INTERVIEW: Münchhausens Abenteuer
■ Ein Gespräch mit Horst Kletke, dem Rechtsanwalt des hin- und hergerissenen Fußballspielers Andreas Möller
Am Mittwoch entschied die Spielerstatutkommission der FIFA, daß Andreas Möller von Eintracht Frankfurt ab der nächsten Saison in Italien zu spielen habe. Dieselbe Kommission erklärte gleichzeitig Möller-Berater und Eintracht-Manager Klaus Gerster zur „persona non grata“. Während für die Entehrung des „Schwarzen Abts“ (Gersters Spitzname) niemand Satisfaktion forderte, stößt die Verbannung Möllers nach Italien auf heftigen Widerstand bei Spieler und Verein. Kaum fünf Stunden danach ließ die Eintracht auf ihrer Pressekonferenz höhnisch Champagner auftragen und geißelte den FIFA-Beschluß als „emotionale Entscheidung ohne logische Begründung“. Möller selbst hatte schon vor drei Wochen den Anwalt der „Vereinigung der Vertragsfußballer“ (VdV), Horst Kletke, hinzugezogen. Dieser hat jüngst dem Schalker Andreas Müller zu seinem Urlaubsentgelt verholfen.
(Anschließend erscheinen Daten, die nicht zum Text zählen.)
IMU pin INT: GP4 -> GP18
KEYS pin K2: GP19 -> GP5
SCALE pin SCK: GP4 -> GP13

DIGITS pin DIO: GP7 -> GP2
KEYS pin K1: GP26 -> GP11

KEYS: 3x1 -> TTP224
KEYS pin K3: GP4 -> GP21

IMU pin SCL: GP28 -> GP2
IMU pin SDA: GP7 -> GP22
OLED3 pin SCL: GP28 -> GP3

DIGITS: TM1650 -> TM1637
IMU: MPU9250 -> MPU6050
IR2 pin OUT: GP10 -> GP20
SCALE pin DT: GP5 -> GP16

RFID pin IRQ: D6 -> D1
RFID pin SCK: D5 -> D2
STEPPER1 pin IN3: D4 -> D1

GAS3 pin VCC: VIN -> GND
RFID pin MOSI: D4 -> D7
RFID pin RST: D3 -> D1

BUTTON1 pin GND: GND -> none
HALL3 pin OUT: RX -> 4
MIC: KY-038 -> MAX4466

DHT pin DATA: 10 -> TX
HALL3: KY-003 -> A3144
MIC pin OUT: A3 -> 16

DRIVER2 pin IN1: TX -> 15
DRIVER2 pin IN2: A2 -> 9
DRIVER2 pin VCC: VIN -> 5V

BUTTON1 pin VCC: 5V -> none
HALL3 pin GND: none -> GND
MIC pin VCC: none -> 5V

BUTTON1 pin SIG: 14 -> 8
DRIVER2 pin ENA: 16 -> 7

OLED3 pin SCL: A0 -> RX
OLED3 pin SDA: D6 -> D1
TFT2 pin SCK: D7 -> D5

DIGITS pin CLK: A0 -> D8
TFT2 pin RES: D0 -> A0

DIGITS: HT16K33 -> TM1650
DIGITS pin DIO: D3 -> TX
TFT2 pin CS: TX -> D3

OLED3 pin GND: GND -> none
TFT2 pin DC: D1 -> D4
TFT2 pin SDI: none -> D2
Unser Mitarbeiter Matthias Kittmann sprach mit Horst Kletke über die aktuelle Entwicklung im Fall „Münchhausen“ (wie Möller neuerdings im Speilerkreis gerufen wird.
taz: Andreas Möller sorgt für Vollbeschäftigung unter Beratern, Journalisten und Anwälten. Was verdient man so als Rechtsbeistand von Andy Möller?
Horst Kletke: Das ist eine Frage, die ich mir noch gar nicht vorgelegt habe. Die Aufgabe ist das, was mich interessiert, und die Vorgabe, dem Andy zu helfen.
Am Mittwoch hat die FIFA-Kommission entschieden, daß Möller ab der nächsten Saison in Italien spielt, obwohl er mit keinem der dortigen Vereine einen Arbeitsvertrag hat. Werden Fußballer jetzt an der Warenterminbörse gehandelt?
Nein. Nach unserer Ansicht sowieso nicht. Außerdem hat Andreas Möller entschieden, daß er hier in Frankfurt Fußball spielen will, und genau das werden wir durchsetzen.
Die FIFA sieht in der Entgegennahme von 900.000 DM eine Art Transferzustimmung seitens Möllers.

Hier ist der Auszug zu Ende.